Yellen defends Biden’s economic record, says she sees path to slower inflation
Treasury Secretary Janet Yellen on Thursday defended the Biden administration’s economic achievements over the president’s first year in office and said that she hopes to see inflation closer to 2% by the end of 2022.
She highlighted robust gains in the U.S. labor market over the last 12 months, including the addition of over 6 million jobs and an unemployment rate under 4%.
“A year ago, if you go back to the challenges that we were facing, and the Federal Reserve was facing, unemployment was extremely high. We were all worried that we would be facing a situation like we had after 2008, when it took almost a decade to get back to full employment,” Yellen said.
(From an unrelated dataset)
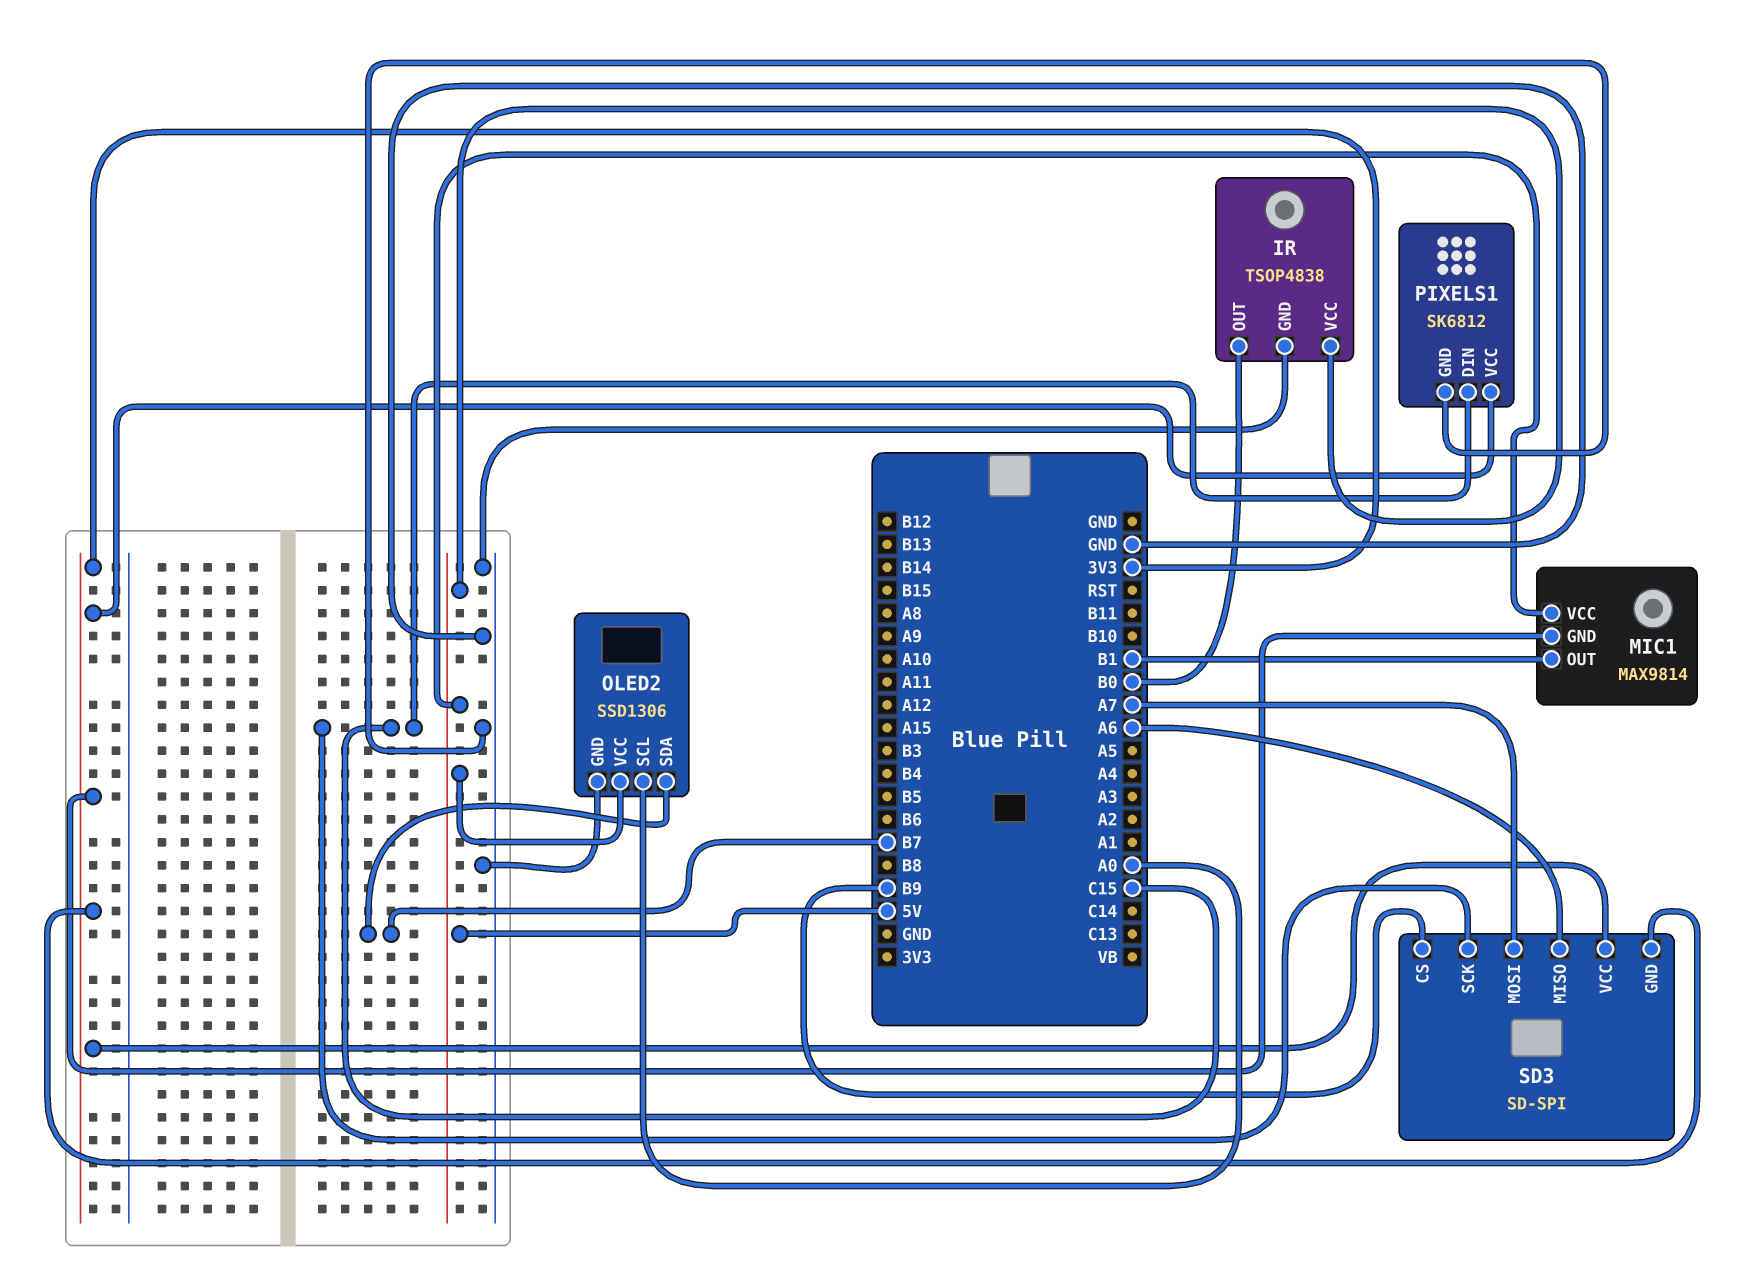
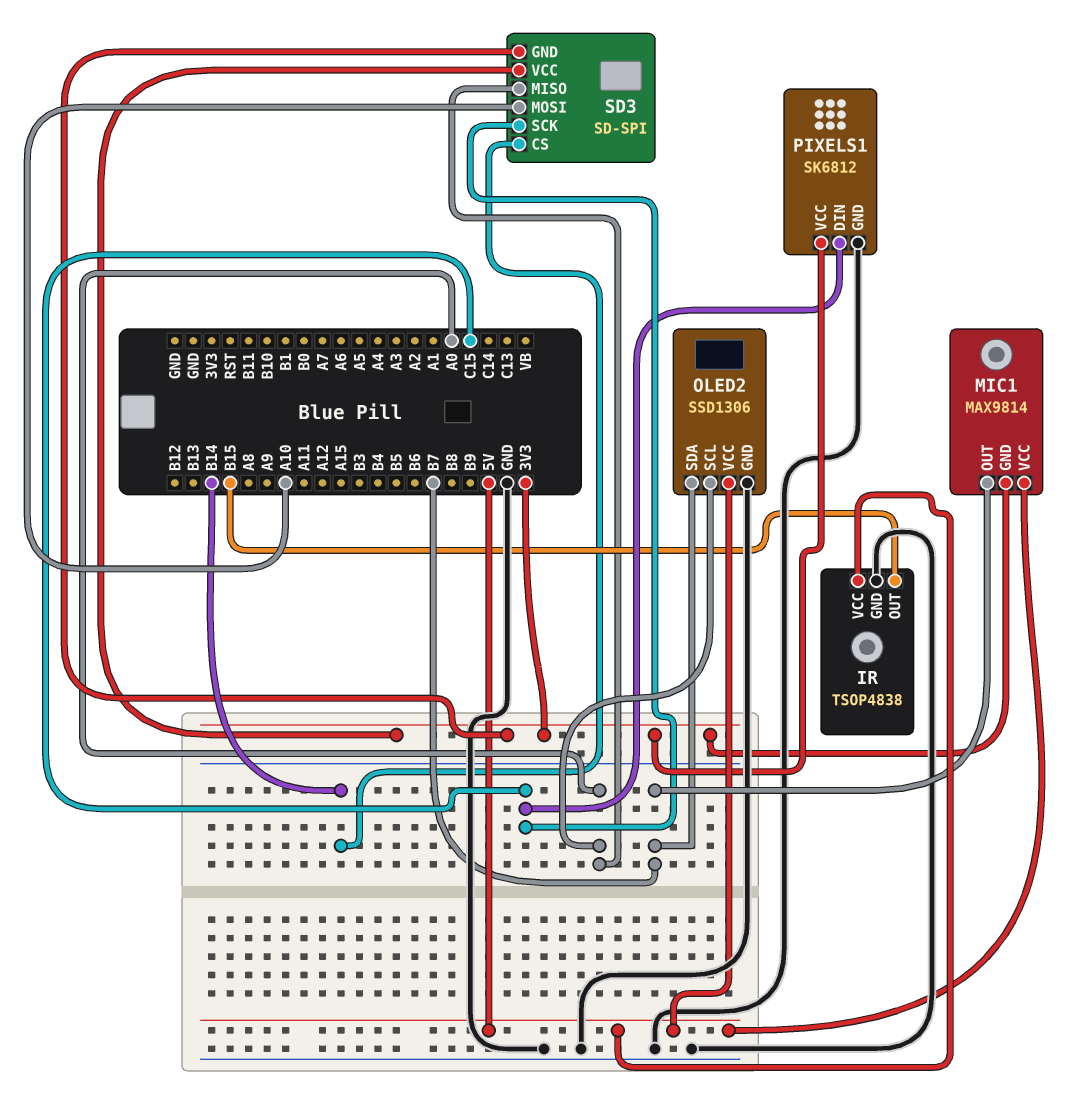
IR pin OUT: B0 -> B15
MIC1 pin OUT: B1 -> B7
SD3 pin CS: B9 -> B14
SD3 pin MISO: A6 -> A0
SD3 pin MOSI: A7 -> A10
“I think it has to be viewed as a remarkable success that the unemployment has fallen the most in a year in American history,” the Treasury secretary told CNBC’s “Closing Bell.”
Employment remains a strong point for the White House and the Treasury secretary. Rebounding from the Covid-19 pandemic, U.S. employers added a record 6.4 million jobs in 2021 while the unemployment rate holds under 4%, according to the latest Labor Department data.
As President Joe Biden’s choice to lead the department, Yellen spent much of 2021 coordinating White House economic policy and the disbursement of Covid-19 emergency funds to American consumers and businesses.
Yellen did acknowledge that economic landscape isn’t perfect and pain inflation is causing households that haven’t seen proportional wage gains.
“I expect inflation throughout much of the year – 12-month changes – to remain above 2%,” she said. “But if we’re successful in controlling the pandemic, I expect inflation to diminish over the course of the year and hopefully revert to normal levels by the end of the year around 2%.”
She and other administration advisors have in recent months sought to quell public concerns about a sharp rise in prices thanks to widespread supply-chain disruptions and fierce demand for goods. The Labor Department said earlier in January that prices rose 7% in December on a year-over-year basis, the fastest pace of inflation since 1982.
Yellen iterated comments made by Biden on Wednesday, when the president said he thinks it’s time the Federal Reserve and Chairman Jerome Powell “recalibrate” monetary policy to tamp down on prices. The Fed is tasked with keeping inflation around 2% and has the power to raise interest rates to fight prices across the economy.
Powell and fellow Fed officials have been signaling for months that the globe’s most powerful central bank will soon hike borrowing costs. While the timing of the first increase is unclear, Wall Street puts a 90% probability of a quarter-point rate hike in March.
Yellen advised the president on his nominees to the Fed’s board, including a second term for Powell, whom she has repeatedly praised for helping the central bank support the economy during the pandemic.
More recently, Yellen has defended the Biden administration’s attempt to pass a massive climate change, child care and worker-focused piece of legislation known as the Build Back Better plan. Republicans are united in their opposition to the bill, which they say will make the current rash of inflation even worse.
But resistance from within Democratic ranks is ultimately what’s paused progress in the Build Back Better legislation. Centrist Democrats like Sens. Joe Manchin of West Virginia and Kyrsten Sinema of Arizona have repeatedly voiced concerns over the bill’s size and scope and how it could affect prices.
Yellen and the rest of the Biden administration have disputed those concerns and have tried to show that the already-enacted infrastructure legislation and the Build Back Better plan will help address supply chain issues and hot inflation.